The CEO shakes her head and then goes to the marketing department and says, “Can you create a sales training program around gamification?” and they say “Of course!”
Now non-learning and development professionals are using gamification, perhaps at its most extrinsic level to create training. And, if it works or even appears to work, the learning and development professionals lose credibility and relevance. We will be out of the loop and away from business discussions.
We can’t sit with the C-Suite people or in meetings uninformed about this thing called “Gamification.” Sure, we can decide to name it something else like “Gamefullness” or “Activityification” but then learning and development professionals will be speaking a different language than executives. We already have this problem by the ton. We can’t decide to make it worse by creating a substitute word for “gamification.”
Learning and development professionals should have learned by now that we have to use the language of business to work with the leaders of business to obtain credibility to have influence.
Inventing another term or refusing to discuss that low-brow “gamification” concept doesn’t help the profession one bit because we appear out of touch or not in sync with the business units.

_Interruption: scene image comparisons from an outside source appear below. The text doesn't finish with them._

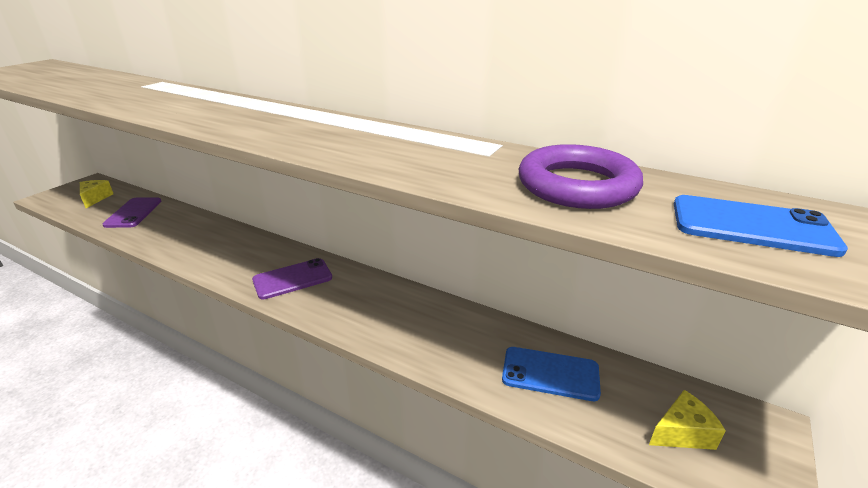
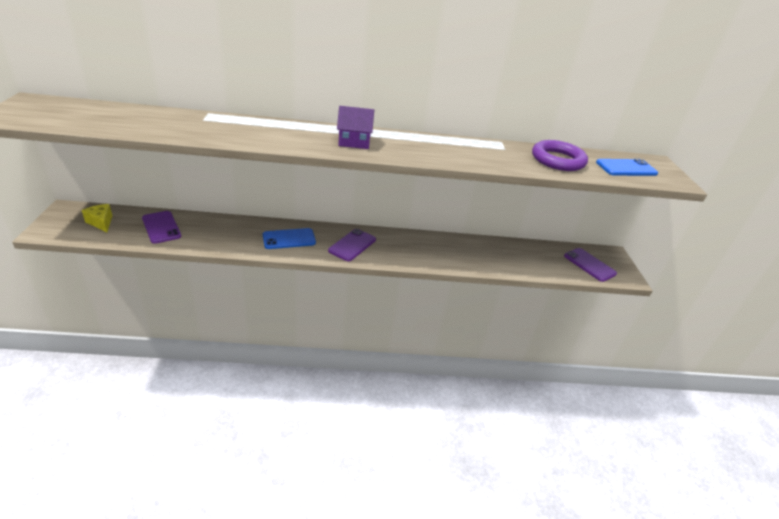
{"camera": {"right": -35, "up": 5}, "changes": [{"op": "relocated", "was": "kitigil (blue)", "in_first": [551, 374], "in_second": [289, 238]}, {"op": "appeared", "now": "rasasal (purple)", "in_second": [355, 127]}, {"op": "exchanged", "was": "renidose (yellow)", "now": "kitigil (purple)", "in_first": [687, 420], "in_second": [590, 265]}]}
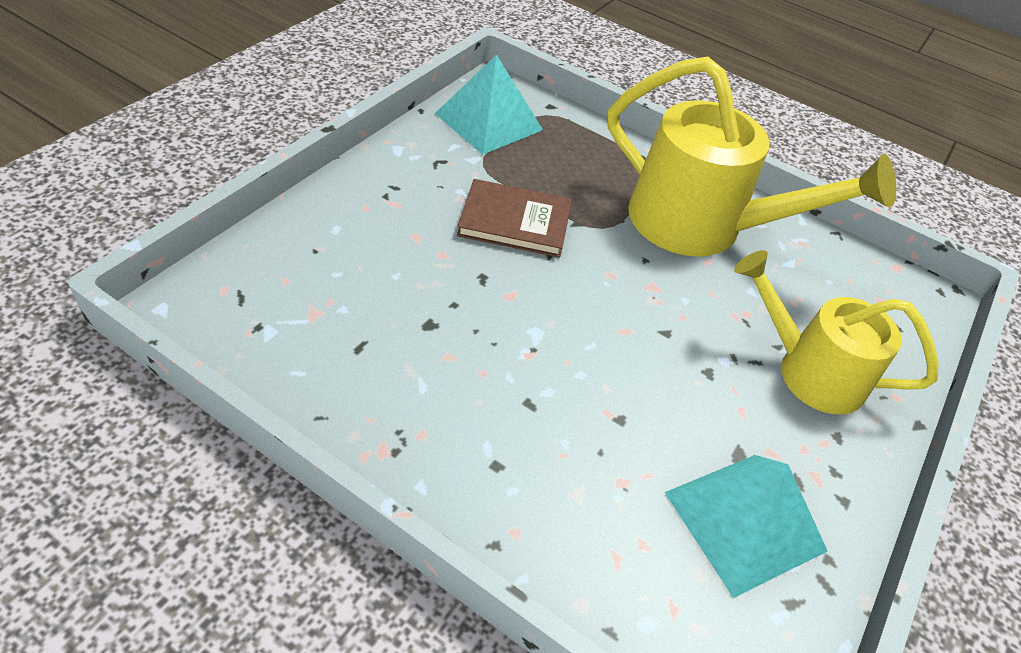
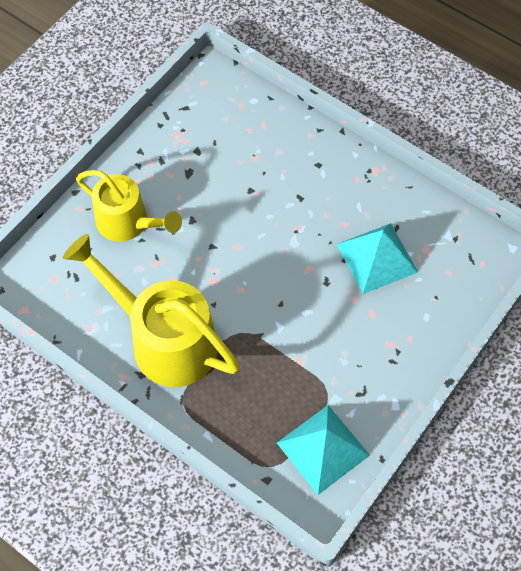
{"camera": {"right": -170, "up": 15}, "changes": [{"op": "relocated", "was": "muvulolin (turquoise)", "in_first": [746, 526], "in_second": [377, 258]}, {"op": "missing", "was": "nomovan (brown)", "in_first": [514, 218]}]}
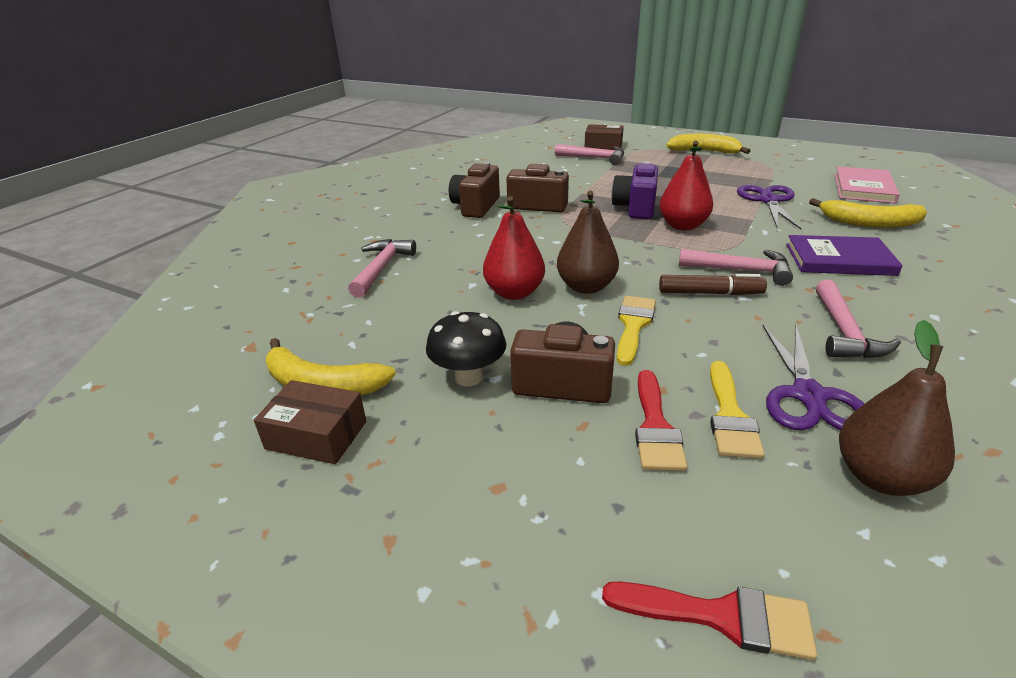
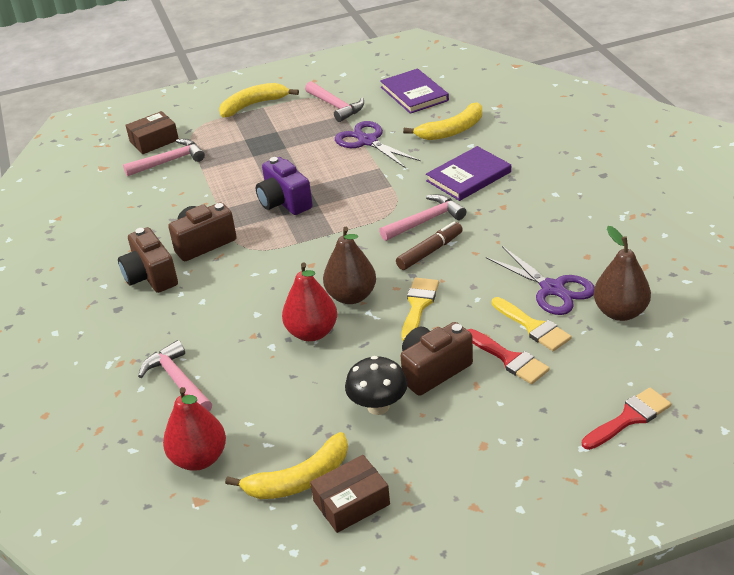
{"camera": {"right": -45, "up": 5}, "changes": [{"op": "relocated", "was": "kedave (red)", "in_first": [686, 185], "in_second": [194, 429]}, {"op": "relocated", "was": "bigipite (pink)", "in_first": [858, 319], "in_second": [334, 101]}, {"op": "colour", "was": "nomovan (pink)", "now": "nomovan (purple)", "in_first": [867, 184], "in_second": [414, 91]}, {"op": "spun", "was": "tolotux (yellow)", "in_first": [636, 331], "in_second": [420, 309], "clockwise": 45}]}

The other choice, the one I have chosen, is to educate ourselves about this thing called Gamification and to expand and broaden the definition—not so that the definition or term is meaningless—but so that when the CEO comes to us and says “can you do gamification of a sales training program”, we can say “yes.” And then we intelligently add story elements, challenges and the main tenants of Self-Determination Theory autonomy, competence and relatedness to the training.. The elements of games that actually make a difference, that actually add intrinsic value instead of a crass use of points, rewards or badges. And we can still call it gamification.
We have then met the needs of the CEO and created a meaningful learning experience. Additionally with this approach, we are not left out of the loop. We can shape the gamification discussion about the sales training to be more instructionally sound than if we were not involved or left out. By learning about gamification we become part of the conversation and are not isolated on the sidelines.
Why Respected Individuals are Talking About Gamification
The reason I enlisted so many respectable people in the learning and development field and the reason I think they agreed to participate is because we can’t hope the term gamification goes away. We need a general discussion within the field of the term, its positive and negative aspects. The term won’t go away no matter how much some of us hate it.
We must talk about Gamification and examine it and see how it can fit into what we are doing. We must be participants in the conversation about gamification and try, in some way, to shape the term. If we don’t, the entire concept and application it will go into a direction that, from an instructional standpoint, is untenable.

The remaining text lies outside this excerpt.